Advantages of online grocery shopping

As someone who doesn't like to shop for groceries (or lug them all from my car to the house), the thought of finding a service that helps me avoid the check-out line altogether is very appealing. A service that would put my groceries away would be even more amazing, but I won't get carried away. Even without that added bonus, though, the advantages start to stack up.

Advantages of Online Grocery Shopping

1. Save on transportation costs. Back when I was working away from home, I simply scheduled my time to swing by the grocery store on the way home from work. I still had to carry everything into the house, but I wasn't making an extra trip. Since May last year, I have been a strictly work-from-home kind of gal, so any trip for food is, at minimum, 28 miles round-trip. I try not to make the trip unless I have to, or unless I have some other errands I can run too. If I am feeling particularly hermit-like, I can talk my husband into picking up groceries on his way to or from work, so at least that's an option.

2. Save time. A 28-mile round trip, plus whatever time it takes to shop can easily burn up an hour or more of my day. That's an entire hour I could spend working and earning money, or cleaning. I could always clean. While my lifestyle is not really busy, I can see how this would be a great benefit for those with busy households.

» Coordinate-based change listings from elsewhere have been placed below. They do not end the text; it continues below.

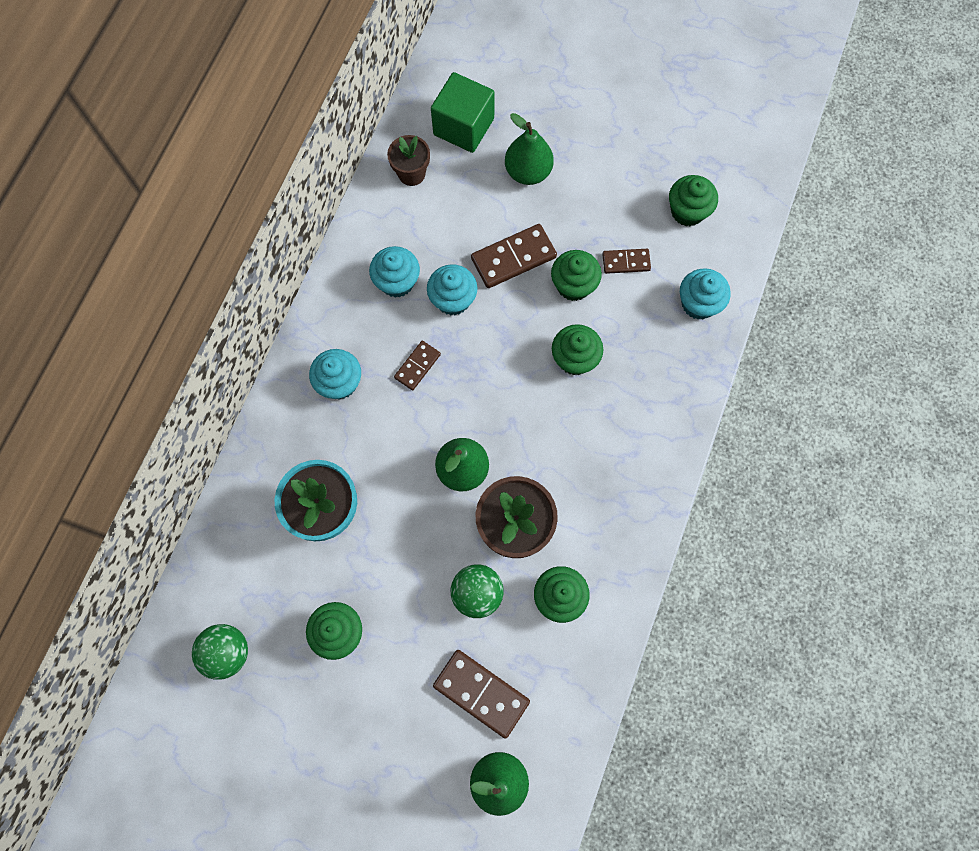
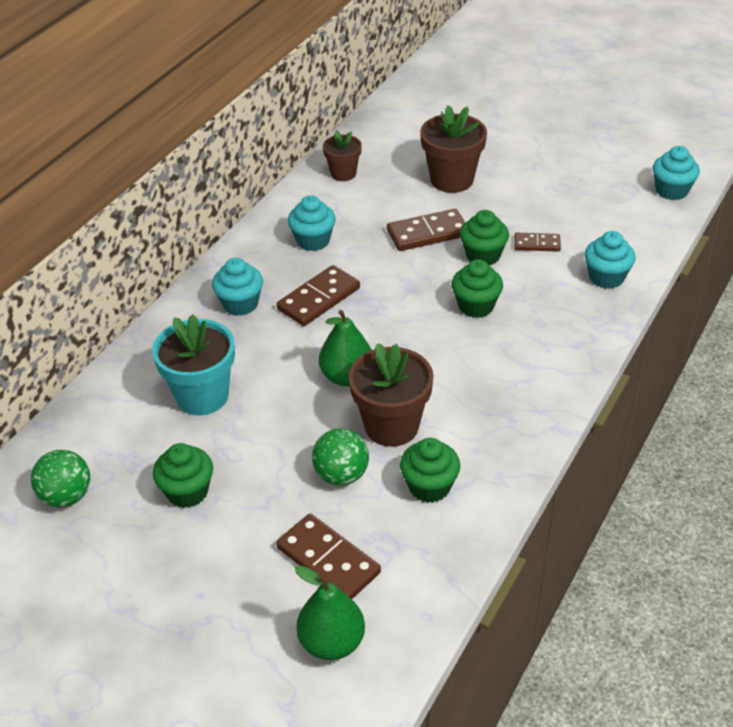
camera: 10 degrees right, 30 degrees down
(417, 366) = (318, 299): brown domino -> brown domino, size x1.69
(453, 299) = (363, 256): turquoise cupcake -> turquoise cupcake (671, 191)
(463, 127) = (397, 148): green cube -> none
(528, 172) = (452, 180): green pear -> brown flower pot
(687, 211) = (601, 215): green cupcake -> none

3. Save pain. While taking my seven-month-old baby out in zero-degree weather isn't actually painful, it is rather unappealing. But there are people who do find grocery shopping painful. Imagine navigating a parking lot, a cart through aisles, lifting heavy food items, reaching up or bending down if you're in pain. Having the groceries delivered to your door would be an amazing luxury.

4. Stay organized. I am in the middle of creating a standardized grocery shopping list for our household. As you can imagine, getting a standardized grocery list together is a bit clunky as I review old receipts and calculate how often we buy apples and how many pounds of bananas we purchase in a month. Most of these online grocery shopping services keep track of your orders. You can also schedule when your groceries get delivered so you can be there when they arrive. Plus, it's just easier to compare prices.

Are There Disadvantages?

Despite how appealing online grocery shopping sounds, I had questions:

  • Since we're trying to beef up our savings account before we buy a new car, we don't want to spend any more on groceries than necessary. Even if the price is higher on the items, would I still be able to save overall by decreasing my transportation costs?
  • Is there a difference in quality?
  • Is the convenience factor worth it?

If you've been happy shopping at your grocery store, you may not have thought about ways to order groceries online. But if you needed to use this service for some reason, exactly where would you start to look? First, check with your current grocery store to see if they offer this service. Although my usual grocery store offers a wide range of products, it is in a small town and probably could not support online grocery shopping. And when I asked, I found that they don't offer it. But that news didn't stall me completely.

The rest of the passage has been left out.